En el papel, la actividad minera —desde la exploración de los minerales hasta su promoción— es de utilidad pública e interés social. La misma Corte Constitucional manifestó en una sentencia de 2018 que los recursos naturales no renovables del subsuelo deben beneficiar a la población y contribuir al interés general. Lo anterior significa que esta actividad no solo debería generar riqueza, sino también responder a la conservación ambiental y a la protección de los derechos humanos, como fines a los que el Estado debe responder
Sin embargo, por fuera del papel, muchos factores influyen para que estos mandatos constitucionales no se cumplan. Nuestra directora de la línea Justicia Ambiental, Laura Santacoloma, investigó al respecto, y en su nueva publicación ‘Cuando lo esencial es invisible al Estado: derechos fundamentales y megaminería’ identificó algunas deudas históricas y desafíos más importantes que tiene Colombia respecto a esta actividad.
Según indagó, muchos de estos problemas, que deberían atenderse de forma urgente en un contexto de crisis humanitaria y climática, están relacionados con fallas estructurales del Código de Minas. Esta normativa (Ley 685 de 2001) lleva más de dos décadas estimulando fuertemente la minería de gran tamaño, aunque esto haya significado desbalancear los frágiles equilibrios ecológicos y comunitarios del país. Además, si bien existe una Estrategia Nacional para los Derechos Humanos (2014-2034) que funciona como base normativa de la Política de DD. HH. del sector minero energético, esto tampoco se ha traducido en una disminución de conflictos socioecológicos o en una reducción de riesgos para los defensores y defensoras del medio ambiente porque no tiene un enfoque en la prevención ni atención adecuada de conflictos.
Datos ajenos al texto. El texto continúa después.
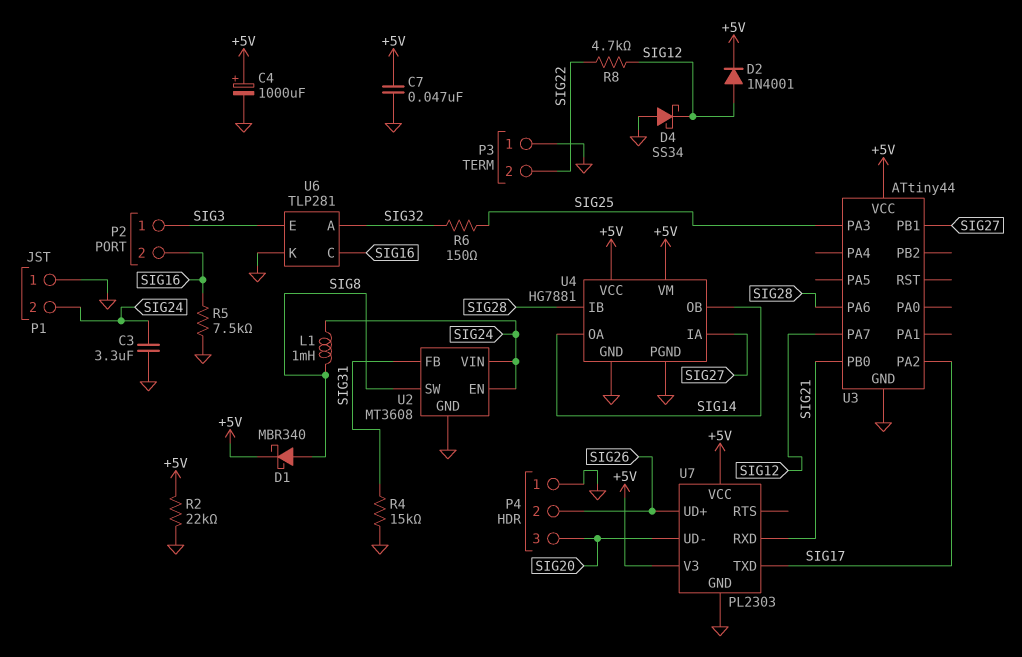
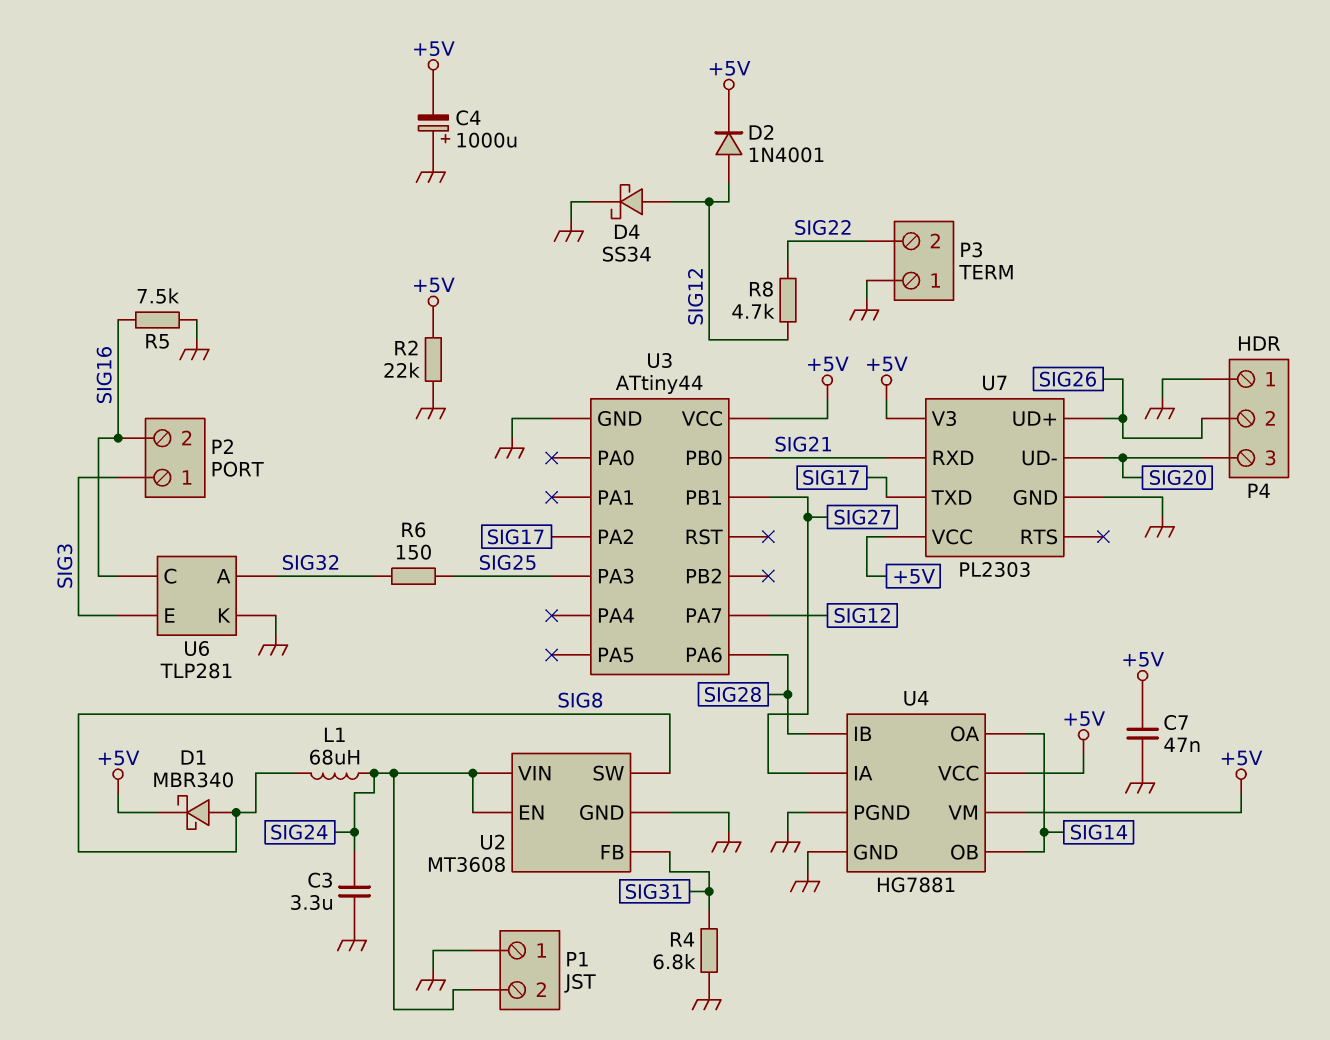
C4: 1000uF (plus +5V, minus GND) -> 1000uF (plus GND, minus +5V)
D4: schottky SS34 (A GND, K SIG12) -> schottky SS34 (A SIG12, K GND)
L1: 1mH (SIG8, SIG24) -> 68uH (SIG8, SIG24)
R4: 15k (GND, SIG31) -> 6.8k (GND, SIG31)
A su vez, se presentan al menos tres tensiones entre la megaminería y el sistema constitucional: que los impactos de esta actividad amenazan de forma permanente a los municipios y sus habitantes dada la magnitud de sus amenazas, riesgos e impactos propios del gran tamaño de este tipo de proyectos, aunque existan numerosos planes, programas y otras normas para ordenar y gestionar el territorio; que hay un gravísimo déficit de participación ciudadana en asuntos ambientales,, lo que lleva a que se impongan decisiones contrarias al sentir de las comunidades, y que si bien existen procedimientos para medir el impacto ambiental de la minería, siguen faltando metodologías apropiadas para prevenir vulneraciones a los derechos fundamentales.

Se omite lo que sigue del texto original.